Oh well....I guess it is a lost cause anyway...because why would he break up with her to take a chance on me? Even though I would...but I probably know me a little bit better than he knows me...so of course I would...I mean here is a guy...and probably the first one...that I feel that I could move to be with...and that is big for me...because I just don't move for anyone...and absolutely not to a city that is smaller than my city...I could think about moving to Dublin or London that would be fun...but then that would be because I wanted too not because of some guy...but if me and this guy would be together and he asked me to move to him...I would actually...and that is scary....but observe that I said if he and me were together...I wouldn't move as it is right now...just to be closer to him...closer to something that never will happen anyway...no...that would be just plain stupid...so what should I do then?
Damn, it really hurts...inside...and I feel like letting the water run for awhile....but then I will get a headache and a runny nose...so no...I better keep it inside...and besides I don't have anyone here to comfort me anyway so...and isn't that really what you want when you're feeling sad and low....just have someone next to you...hugging you and telling you that everything will be ok...? I know I want that...and I know in who's arms I'd like to be too....because however I put it...in his arms is really the best place to be...it feels so secure and so safe there....and I so wish it would be all mine....just mine...but does life ever turn out as you want it too? Not for me anyway...

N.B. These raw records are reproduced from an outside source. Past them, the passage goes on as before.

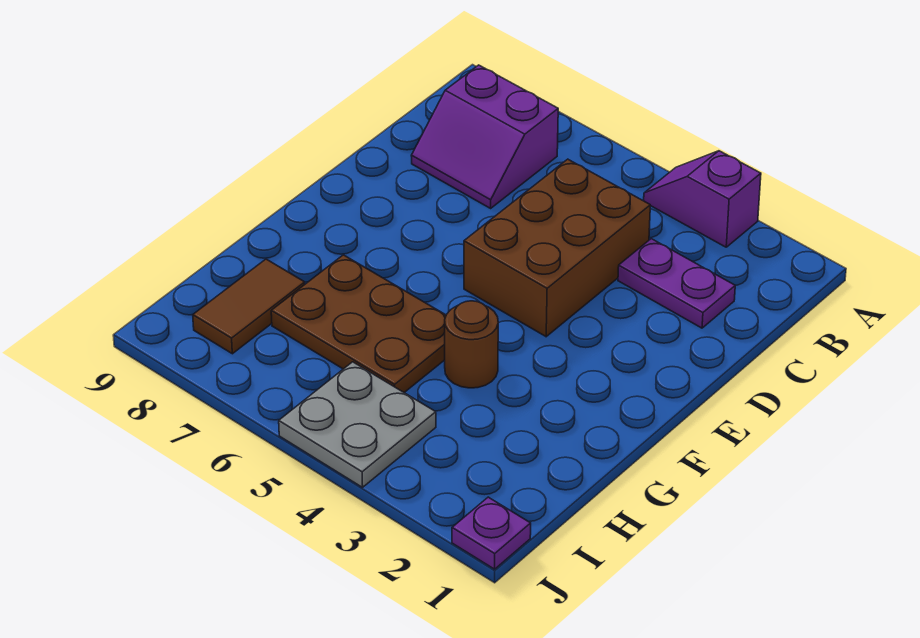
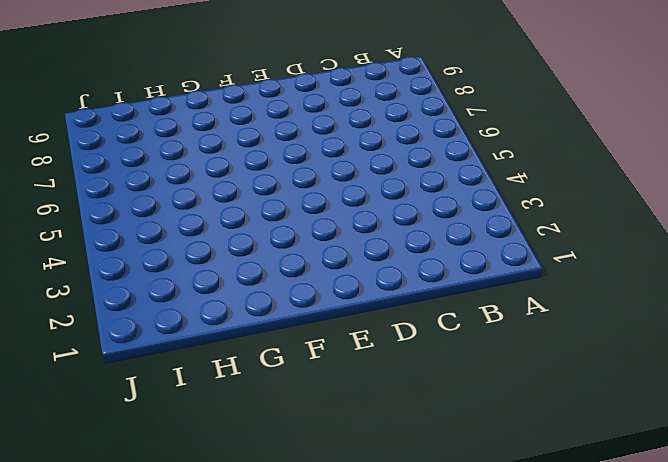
none -> purple slope A3:A4 level 1 top 3
none -> purple slope B7:C8 level 1 top B

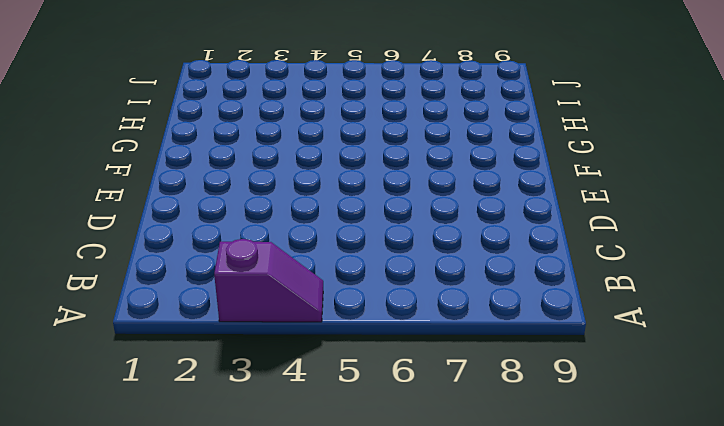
none -> purple slope B7:C8 level 1 top B
none -> purple plate C2:C3 level 1

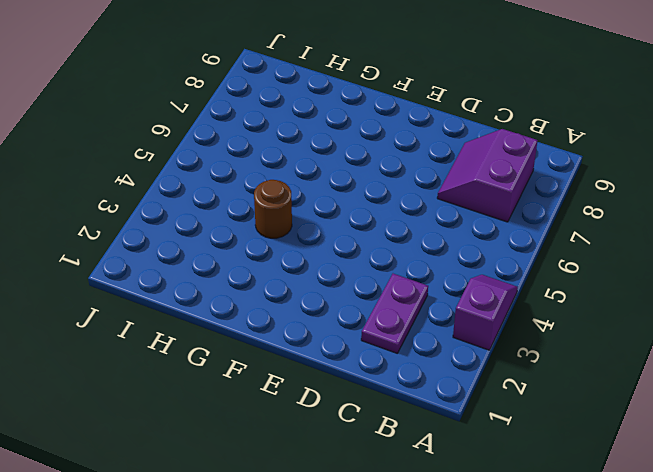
none -> brown brick C4:E5 level 1
none -> brown plate G5:H7 level 1

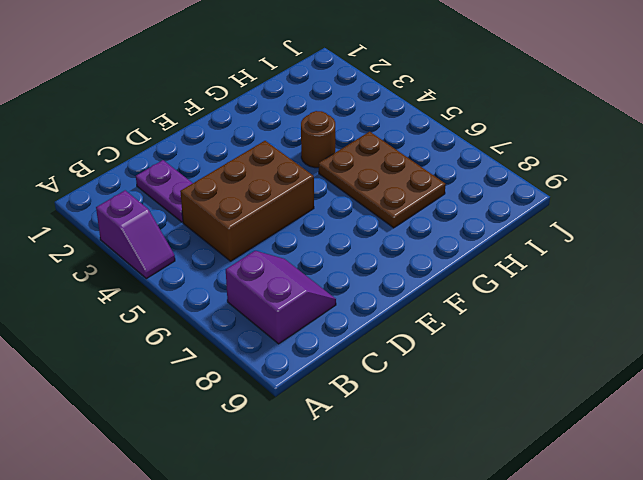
none -> brown tile H8:I8 level 1
none -> grey plate I4:J5 level 1

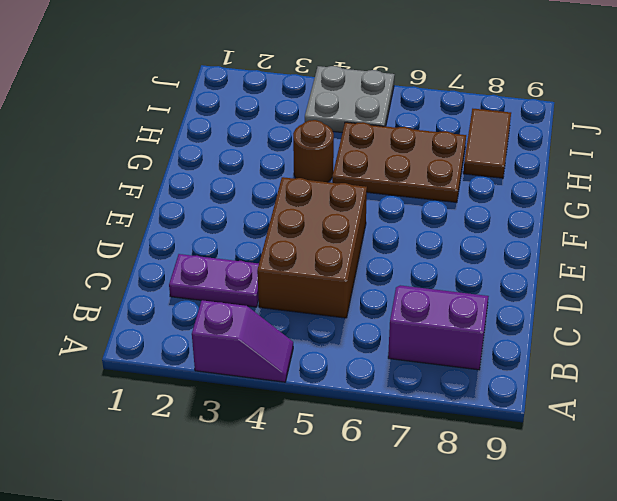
none -> purple plate J1 level 1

puss puss p... damn you must be tired boy...since you've been running through my mind all day... :)

It wasn't...

Ok...I just wanted to let you know that I didn't had tonsillitis....the doctor didn't know what it was so I just have to go around in pain hoping that I will get better soon... :(.... but he did say that I should rest alot and sleep alot...yeah like I have time for that...sometimes what you should do and what is possible aren't always the same thing....
so, hope you all are healthy and well....and not in pain....any sort of pain... :)

Monday, 28 May 2007

I'm sick...for real...

Hey you all...I'm not feeling so good right now "What else is new?" you might think...no but this time I'm sick for real...I have tonsillitis...and it hurts...plus that I'm not feeling so good from other reasons as well..."See..." yeah yeah...you're right...but the main hurting thing is the tonsillitis right now... hahahaha...and you know when one is sick and single one really feels even more single than ever before...because don't we all like someone to take care of things when we are sick? But when you're single you don't have that one there for you....you have to take care of everything yourself...and it's even harder if you're a single mom because then you have to take care of your child/ren too no matter how sick you are...doesn't life really suck? Luckily for me I don't get sick that very often...although I have actually had tonsillitis once this year already...back in January...but before that I can't really remember when I had it the last time...but now I got it again and there's nothing I can do about it really...I have to get some penicillin and hopefully will I get better after that...
But there's no penicillin for the ache in my heart...that one will never go away I believe...it's too deep... :( even if it might get a little bit better it will never go away completely...because I have found the one that matches me...even though he doesn't see it as clearly as I do...but for some people it takes a little bit longer to realise things...and sometimes you even have to give them really obvious hints in order for them to get it at all...but that's ok...I can do that...as long as he gets it in the end...although then it might be too late....but on the other hand....I know that he will never leave his gf...he thinks that she is the best thing for him and that they have a rich life together...but since he has low self-esteem it's hard to make him see that there are other things out there...things that might even be better for him...things like me... :) ...hahaha...nah but really I so would like to get the chance to show him how a life with me would be...sure I'm not saying that it would be all peaches and cream all the time but it wouldn't be hell either...that much I believe in me and I know how I work...and I know a life with me wouldn't be boring...I'm not boring... :) ...see... there's that self-confident that I need so badly...hahaha....it shones through every now and then...
Well well...he will probably never see it my way anyway so...:( ...and now I have to lie down for a moment to rest some before I have to go to the doctor...
So to all of you, hope you'll have a great life with lots of love and I hope you'll never get tonsillitis...bye for now....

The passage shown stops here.